Why zombies are taking over the economy

ByABC News
October 30, 2011, 12:54 PM

— -- Have you noticed that there's a slow, shuffling feeling of dread and impending doom in this economy?

"We are in the midst of a zombie-craze. Zombies have reached never-before seen heights of popularity, appearing widely not only in film but also in comic books, graphic novels, literature, video games — major cities across North America have become home to organized zombie walks where sometimes hundreds of people dress as the risen dead and wander en masse creating gruesome flash mobs," Chris Moreman, an assistant professor of comparative religion at California State University East Bay, wrote in his research paper, "Dharma of the Living Dead: A Meditation on the Meaning of the Hollywood Zombie."

Even the Centers for Disease Control and Prevention—that bastion of protection against infection, disease and doom—put out a Guide for Surviving the Zombie Apocalypse.

And the references to zombie banks, zombie capitalism, zombie economy and all sorts of zombie business are piling up like bloody coats at a zombie Christmas party.

In "Zombie Capitalism," author Chris Harmon, who started the book several years before the last recession started, argues that capitalism is simply insatiable and asks, hauntingly, "who can overcome?"

A "zombie bank" is as "a bank or financial institution with negative net worth," according to Investopedia.
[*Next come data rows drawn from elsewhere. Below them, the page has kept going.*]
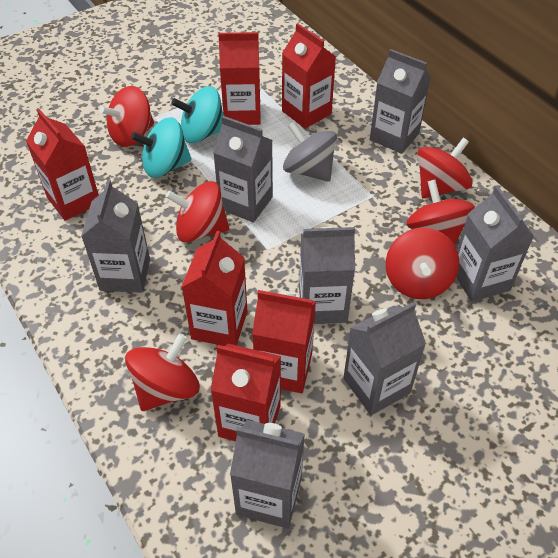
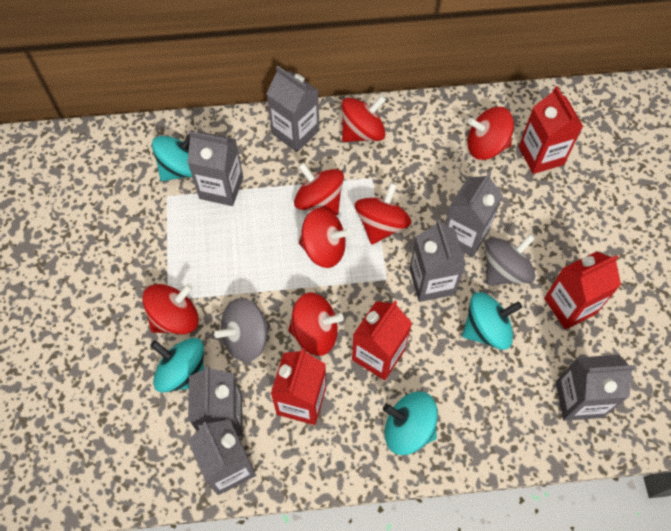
grey spinning top: 1 -> 2
red carton: 6 -> 4
red spinning top: 6 -> 7
turquoise spinning top: 2 -> 4

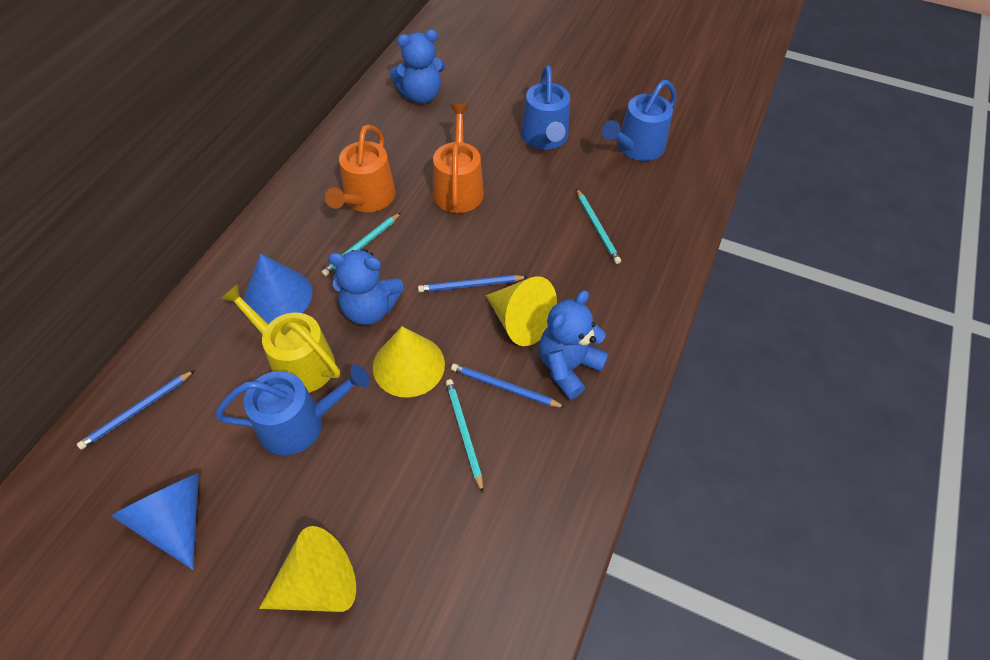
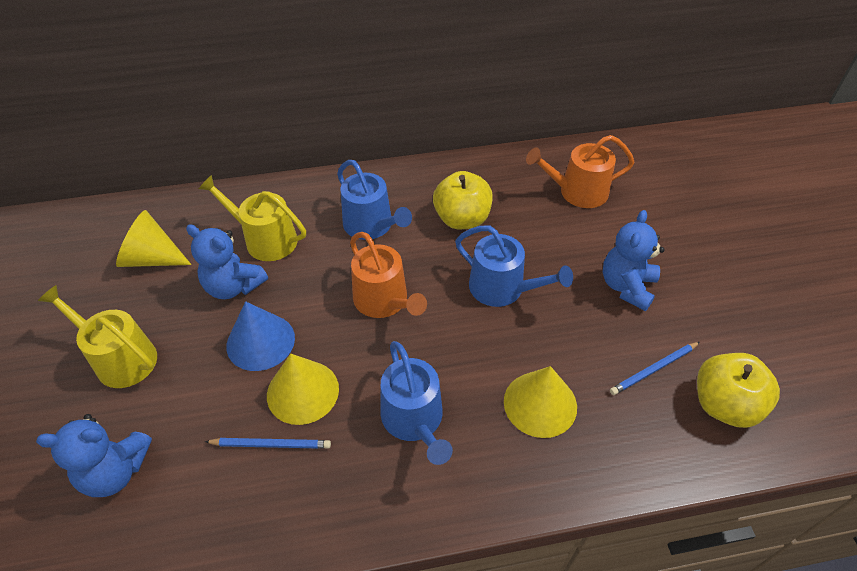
blue cone: 2 -> 1
blue pencil: 3 -> 2
turquoise pencil: 3 -> 0
yellow apple: 0 -> 2
yellow watering can: 1 -> 2

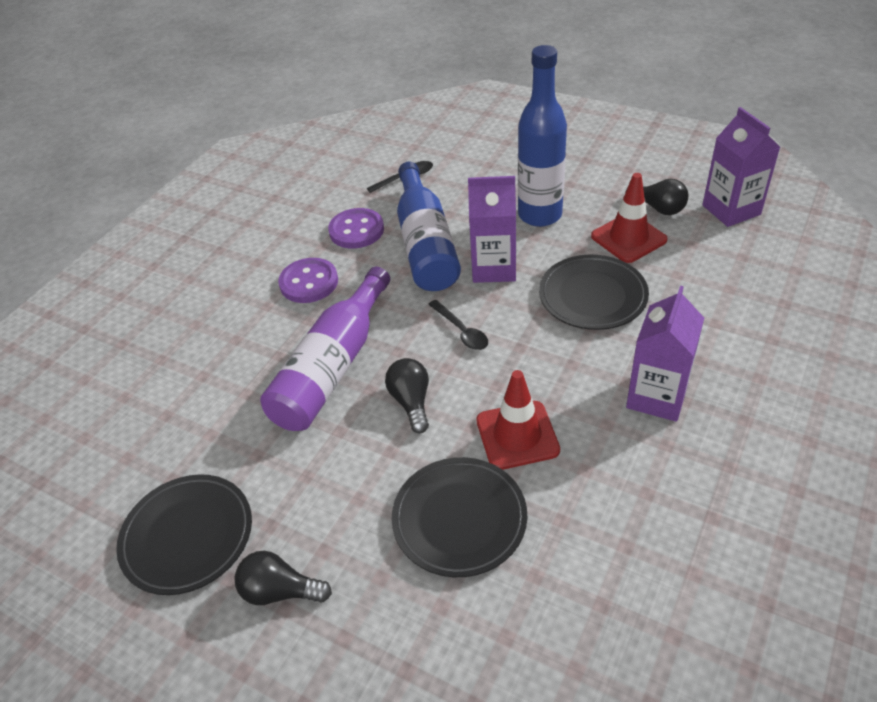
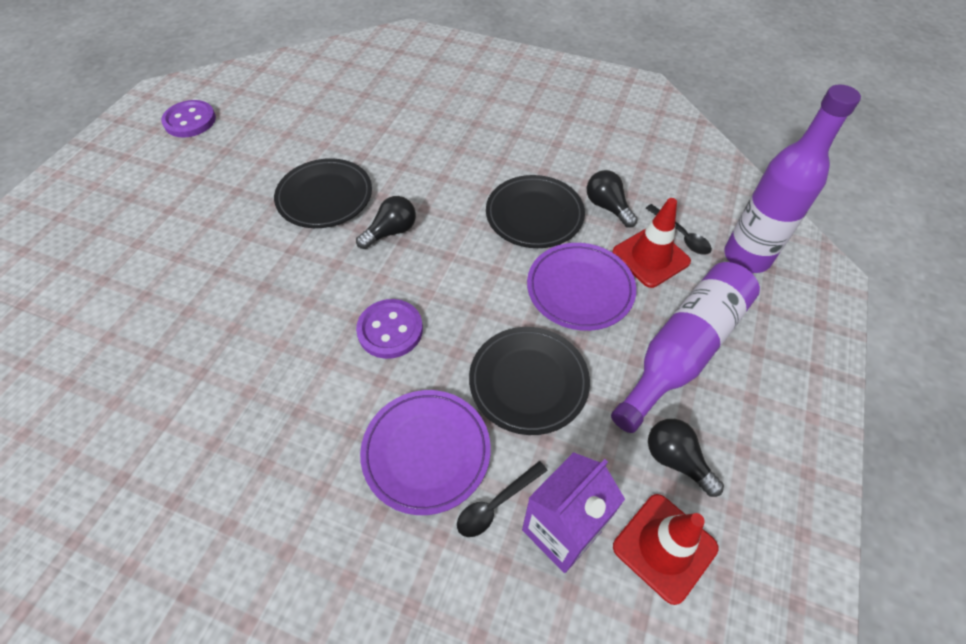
blue bottle: 2 -> 0
purple bottle: 1 -> 2
purple carton: 3 -> 1
purple plate: 0 -> 2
And yet, "they continue to operate as a result of government backings or bailouts that allow these banks to meet debt obligations and avoid bankruptcy. Zombie banks often have a large amount of nonperforming assets on their balance sheets, which make future earnings very unpredictable."

"The large banks which dominate most of the lending in the United States are effectively zombie banks," well-known banking analyst Meredith Whitney said this summer. "You've got an expense structure that just doesn't match the revenue structure. So it's a classic issue of negative operating leverage. You don't buy institutions that have negative operating leverage."

And the zombie references aren't just infiltrating the global financial system, they're right in your backyard.

In "Zombie Economics: A Guide to Personal Finance," authors Lisa Desjardins and Rick Emerson write that a "zombie economy" is "any financial situation that puts your stability and future in jeopardy."

"In a zombie economy, there is a self-perpetuating sense of doom — the feeling that there is no solution; that the sickness is unstoppable and the predator unkillable; the fear that even those in command have little idea how to fix things," they say.

So where does all this moaning, groaning and brain-eating come from?

The concept of zombies comes from Haitian folklore and voodoo mythology and has been closely associated with slavery, as Haiti was a hub for the slave trade.

"The idea is that a sorcerer, who, through his magic, can turn someone into a zombie and use him to do work for him. Zombies would be used to work in fields," Moreman explains.

So, it didn't originate as some monster in the backyard or Michael Jackson video, so much as being turned into a worker drone against your will.

"Today, people talk about turning someone into a zombie to do data entry!" Moreman says.